Mailing-List: contact mapreduce-issues-help@hadoop.apache.org; run by ezmlm
Precedence: bulk
Reply-To: mapreduce-issues@hadoop.apache.org
Message-ID: <405350330.1247003534883.JavaMail.jira@brutus>
Date: Tue, 7 Jul 2009 14:52:14 -0700 (PDT)
From: "Arun C Murthy (JIRA)" <jira@apache.org>
To: mapreduce-issues@hadoop.apache.org
Subject: [jira] Commented: (MAPREDUCE-728) Mumak: Map-Reduce Simulator
In-Reply-To: <554593849.1247003174898.JavaMail.jira@brutus>
MIME-Version: 1.0
Content-Type: text/plain; charset=utf-8
Content-Transfer-Encoding: 7bit


    [ https://issues.apache.org/jira/browse/MAPREDUCE-728?page=com.atlassian.jira.plugin.system.issuetabpanels:comment-tabpanel&focusedCommentId=12728382#action_12728382 ] 

Arun C Murthy commented on MAPREDUCE-728:
-----------------------------------------

h2. Mumak 1.0

The goal is to build a discrete event simulator to simulate conditions under which a Hadoop Map-Reduce Scheduler performs on a large-scale Map-Reduce cluster running a specific workload.

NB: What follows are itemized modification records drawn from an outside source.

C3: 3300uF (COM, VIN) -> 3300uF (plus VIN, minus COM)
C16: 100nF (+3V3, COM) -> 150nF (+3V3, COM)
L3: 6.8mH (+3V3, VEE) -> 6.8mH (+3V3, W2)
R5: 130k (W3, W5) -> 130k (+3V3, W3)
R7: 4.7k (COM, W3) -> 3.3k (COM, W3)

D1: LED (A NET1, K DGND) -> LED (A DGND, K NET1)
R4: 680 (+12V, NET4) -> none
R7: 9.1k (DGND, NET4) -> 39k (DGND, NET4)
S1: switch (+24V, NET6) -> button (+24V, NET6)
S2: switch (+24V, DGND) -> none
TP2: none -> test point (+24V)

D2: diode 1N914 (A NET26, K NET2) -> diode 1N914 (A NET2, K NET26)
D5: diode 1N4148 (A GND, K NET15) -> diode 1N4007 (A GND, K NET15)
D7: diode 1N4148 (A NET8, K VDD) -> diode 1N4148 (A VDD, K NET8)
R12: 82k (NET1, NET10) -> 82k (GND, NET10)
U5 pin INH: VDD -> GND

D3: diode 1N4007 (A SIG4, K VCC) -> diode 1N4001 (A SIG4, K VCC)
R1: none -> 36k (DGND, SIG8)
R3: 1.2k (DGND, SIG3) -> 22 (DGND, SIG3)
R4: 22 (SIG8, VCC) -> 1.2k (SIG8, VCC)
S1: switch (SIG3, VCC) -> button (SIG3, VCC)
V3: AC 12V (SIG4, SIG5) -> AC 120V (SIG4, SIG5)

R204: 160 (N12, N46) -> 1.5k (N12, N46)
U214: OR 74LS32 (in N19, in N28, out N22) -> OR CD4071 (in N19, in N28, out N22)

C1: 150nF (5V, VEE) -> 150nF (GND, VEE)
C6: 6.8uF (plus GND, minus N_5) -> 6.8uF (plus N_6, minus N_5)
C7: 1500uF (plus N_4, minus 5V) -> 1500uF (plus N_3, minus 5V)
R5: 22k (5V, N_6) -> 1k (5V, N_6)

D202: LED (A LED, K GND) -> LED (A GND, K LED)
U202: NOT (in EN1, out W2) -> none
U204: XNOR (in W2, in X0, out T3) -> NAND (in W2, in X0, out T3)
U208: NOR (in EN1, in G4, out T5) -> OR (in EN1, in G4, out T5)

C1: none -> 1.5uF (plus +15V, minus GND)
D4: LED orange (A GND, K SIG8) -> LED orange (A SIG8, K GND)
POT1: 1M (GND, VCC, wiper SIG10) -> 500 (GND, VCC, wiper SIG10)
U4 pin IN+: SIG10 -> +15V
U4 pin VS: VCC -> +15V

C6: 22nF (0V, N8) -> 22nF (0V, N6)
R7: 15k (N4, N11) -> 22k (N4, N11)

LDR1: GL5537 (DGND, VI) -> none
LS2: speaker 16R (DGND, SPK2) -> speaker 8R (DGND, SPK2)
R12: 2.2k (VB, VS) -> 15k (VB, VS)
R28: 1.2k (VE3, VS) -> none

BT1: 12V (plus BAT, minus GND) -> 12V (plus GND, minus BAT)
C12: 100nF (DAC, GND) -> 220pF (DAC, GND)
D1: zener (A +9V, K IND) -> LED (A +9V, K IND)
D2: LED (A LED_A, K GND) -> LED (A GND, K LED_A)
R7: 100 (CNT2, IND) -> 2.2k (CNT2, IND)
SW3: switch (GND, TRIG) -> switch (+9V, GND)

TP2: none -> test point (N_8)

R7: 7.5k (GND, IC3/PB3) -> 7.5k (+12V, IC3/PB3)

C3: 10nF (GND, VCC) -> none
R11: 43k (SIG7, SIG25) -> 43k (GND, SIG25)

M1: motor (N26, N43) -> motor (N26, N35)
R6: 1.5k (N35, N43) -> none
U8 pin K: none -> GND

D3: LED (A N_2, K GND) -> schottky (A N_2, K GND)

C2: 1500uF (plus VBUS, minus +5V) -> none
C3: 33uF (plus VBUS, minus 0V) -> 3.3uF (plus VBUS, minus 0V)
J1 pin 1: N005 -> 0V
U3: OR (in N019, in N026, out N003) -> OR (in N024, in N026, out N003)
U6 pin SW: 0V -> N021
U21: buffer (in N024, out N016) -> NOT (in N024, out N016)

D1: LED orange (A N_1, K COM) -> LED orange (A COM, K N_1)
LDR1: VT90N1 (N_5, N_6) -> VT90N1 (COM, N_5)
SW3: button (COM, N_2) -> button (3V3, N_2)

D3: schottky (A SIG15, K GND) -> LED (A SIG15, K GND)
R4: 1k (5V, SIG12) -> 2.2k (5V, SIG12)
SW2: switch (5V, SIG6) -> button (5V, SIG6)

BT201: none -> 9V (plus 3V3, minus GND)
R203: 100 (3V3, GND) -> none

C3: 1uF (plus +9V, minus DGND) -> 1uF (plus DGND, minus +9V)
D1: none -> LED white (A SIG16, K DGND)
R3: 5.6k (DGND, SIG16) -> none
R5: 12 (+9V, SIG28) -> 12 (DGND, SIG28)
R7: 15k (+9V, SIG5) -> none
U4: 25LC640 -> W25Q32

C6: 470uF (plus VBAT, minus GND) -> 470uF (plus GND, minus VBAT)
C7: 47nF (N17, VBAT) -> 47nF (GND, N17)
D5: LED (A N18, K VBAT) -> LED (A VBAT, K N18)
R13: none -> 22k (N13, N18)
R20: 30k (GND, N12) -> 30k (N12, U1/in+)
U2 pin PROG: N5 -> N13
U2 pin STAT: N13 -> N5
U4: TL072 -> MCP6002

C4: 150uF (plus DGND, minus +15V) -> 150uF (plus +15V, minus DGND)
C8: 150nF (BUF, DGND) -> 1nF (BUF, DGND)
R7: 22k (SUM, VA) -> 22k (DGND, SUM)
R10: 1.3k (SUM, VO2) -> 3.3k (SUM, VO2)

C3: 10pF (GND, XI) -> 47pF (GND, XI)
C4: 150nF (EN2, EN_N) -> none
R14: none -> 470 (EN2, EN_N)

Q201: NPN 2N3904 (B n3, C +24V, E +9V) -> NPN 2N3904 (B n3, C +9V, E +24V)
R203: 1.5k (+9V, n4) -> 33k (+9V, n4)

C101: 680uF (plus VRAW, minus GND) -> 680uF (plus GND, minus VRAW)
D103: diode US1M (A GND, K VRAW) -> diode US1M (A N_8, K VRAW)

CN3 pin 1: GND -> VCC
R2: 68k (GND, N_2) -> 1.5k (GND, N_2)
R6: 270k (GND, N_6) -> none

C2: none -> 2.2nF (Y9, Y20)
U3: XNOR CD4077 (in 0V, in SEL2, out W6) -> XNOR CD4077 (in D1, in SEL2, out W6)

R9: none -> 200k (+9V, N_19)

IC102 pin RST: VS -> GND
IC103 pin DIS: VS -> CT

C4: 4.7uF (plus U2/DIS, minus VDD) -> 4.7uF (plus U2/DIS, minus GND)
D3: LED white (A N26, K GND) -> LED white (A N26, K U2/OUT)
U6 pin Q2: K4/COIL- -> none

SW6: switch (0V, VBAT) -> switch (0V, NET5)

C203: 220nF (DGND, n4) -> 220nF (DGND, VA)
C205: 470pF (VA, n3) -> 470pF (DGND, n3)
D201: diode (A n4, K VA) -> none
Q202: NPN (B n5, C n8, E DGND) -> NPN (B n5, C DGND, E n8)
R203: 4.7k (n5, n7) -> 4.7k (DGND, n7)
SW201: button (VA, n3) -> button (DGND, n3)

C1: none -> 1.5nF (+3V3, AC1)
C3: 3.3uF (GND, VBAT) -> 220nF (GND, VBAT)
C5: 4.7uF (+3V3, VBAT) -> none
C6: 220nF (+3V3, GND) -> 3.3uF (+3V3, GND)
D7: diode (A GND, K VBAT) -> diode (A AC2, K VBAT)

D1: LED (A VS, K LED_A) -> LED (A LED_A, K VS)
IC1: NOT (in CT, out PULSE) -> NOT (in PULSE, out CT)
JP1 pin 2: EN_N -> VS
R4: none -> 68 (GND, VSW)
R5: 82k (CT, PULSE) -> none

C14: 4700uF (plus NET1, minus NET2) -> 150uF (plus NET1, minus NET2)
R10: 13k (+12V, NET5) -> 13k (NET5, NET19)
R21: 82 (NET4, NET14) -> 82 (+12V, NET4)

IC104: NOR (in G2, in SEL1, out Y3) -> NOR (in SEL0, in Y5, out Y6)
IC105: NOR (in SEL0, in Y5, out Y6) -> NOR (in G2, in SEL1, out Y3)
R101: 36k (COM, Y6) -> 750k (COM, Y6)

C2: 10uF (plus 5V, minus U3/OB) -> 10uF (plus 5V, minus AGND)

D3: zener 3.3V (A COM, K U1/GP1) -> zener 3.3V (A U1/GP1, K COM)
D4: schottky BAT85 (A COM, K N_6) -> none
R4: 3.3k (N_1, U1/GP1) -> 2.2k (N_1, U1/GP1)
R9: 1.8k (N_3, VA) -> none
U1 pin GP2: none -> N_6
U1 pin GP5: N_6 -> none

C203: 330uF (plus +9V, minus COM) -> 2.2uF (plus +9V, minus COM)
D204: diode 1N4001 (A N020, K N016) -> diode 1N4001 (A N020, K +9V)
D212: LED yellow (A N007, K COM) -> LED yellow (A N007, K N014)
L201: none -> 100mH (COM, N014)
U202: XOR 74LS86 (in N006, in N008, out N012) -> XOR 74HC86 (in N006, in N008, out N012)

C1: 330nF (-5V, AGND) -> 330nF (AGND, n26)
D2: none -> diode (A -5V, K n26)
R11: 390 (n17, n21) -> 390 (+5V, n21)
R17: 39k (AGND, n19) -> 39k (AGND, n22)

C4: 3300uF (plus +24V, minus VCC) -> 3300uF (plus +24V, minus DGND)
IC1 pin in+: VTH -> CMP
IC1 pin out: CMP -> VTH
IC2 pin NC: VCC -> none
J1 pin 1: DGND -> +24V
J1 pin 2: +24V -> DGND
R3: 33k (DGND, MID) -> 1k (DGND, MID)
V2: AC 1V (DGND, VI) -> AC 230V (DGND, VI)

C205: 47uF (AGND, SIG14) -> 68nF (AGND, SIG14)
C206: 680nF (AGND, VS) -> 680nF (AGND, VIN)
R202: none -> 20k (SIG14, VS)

Mumak takes as input a reasonably large workload (e.g. a month's worth of jobs from production cluster(s)) and simulates them in a matter of hours if not minutes on very few machines.

h4. What is it not?

It is a non-goal to simulate the actual map/reduce tasks themselves.

The scope of Version 1.0 does not include specifics of trying to simulate the actual workload itself. It will merely take a digest of the Hadoop Map-Reduce JobHistory of all jobs in the workload, and faithfully assume the actual run-time of individual tasks from the digest without simulating the tasks themselves. Clearly this will not try and simulate resources and their utilization on the actual tasktrackers, interaction between running tasks on the tasktrackers etc. The simulation of individual tasks is left for future versions.

Some other simplifications are also made (mainly due to the lacking of such information from the job trace):

    * No job dependency. Jobs are faithfully submitted to the cluster as defined in the job trace.
    * No modeling of failure correlations (eg a few task attempts fail due to a node failure, but in the simulation run, the same set of task attempts may run on different nodes). 

h4. What goes in? What comes out?

The 'workload' alluded to in the previous sections needs elaboration. The proposal is to use the job-history for all jobs which are part of the workload. The Hadoop Map-Reduce per-job job-history is a very detailed log of each component task with run-times, counters etc. We can use this to generate a per-job digest with all relevant information. Thus, it is quite sufficient and feasible to collect workload from different clusters (research, production etc.) to be then used during simulation.

More specifically, the following is a list of details it simulates:

    * It would simulate a cluster of the same size and network topology as where the source trace comes from. The reason for this restriction is because data locality is an important factor to the scheduler decisions and scaling the job traces obtained from cluster A and try to simulate it on cluster B with different diameters require a much thorough understanding.
    * It would simulate failures faithfully as recorded in the job trace. Namely, if a particular task attempt fails in the trace, it would fail in the simulation.
    * It would replay the same number of map tasks and reduce tasks as specified in the job digest.
    * It would use the inputsplit locations as are recorded in the job trace. 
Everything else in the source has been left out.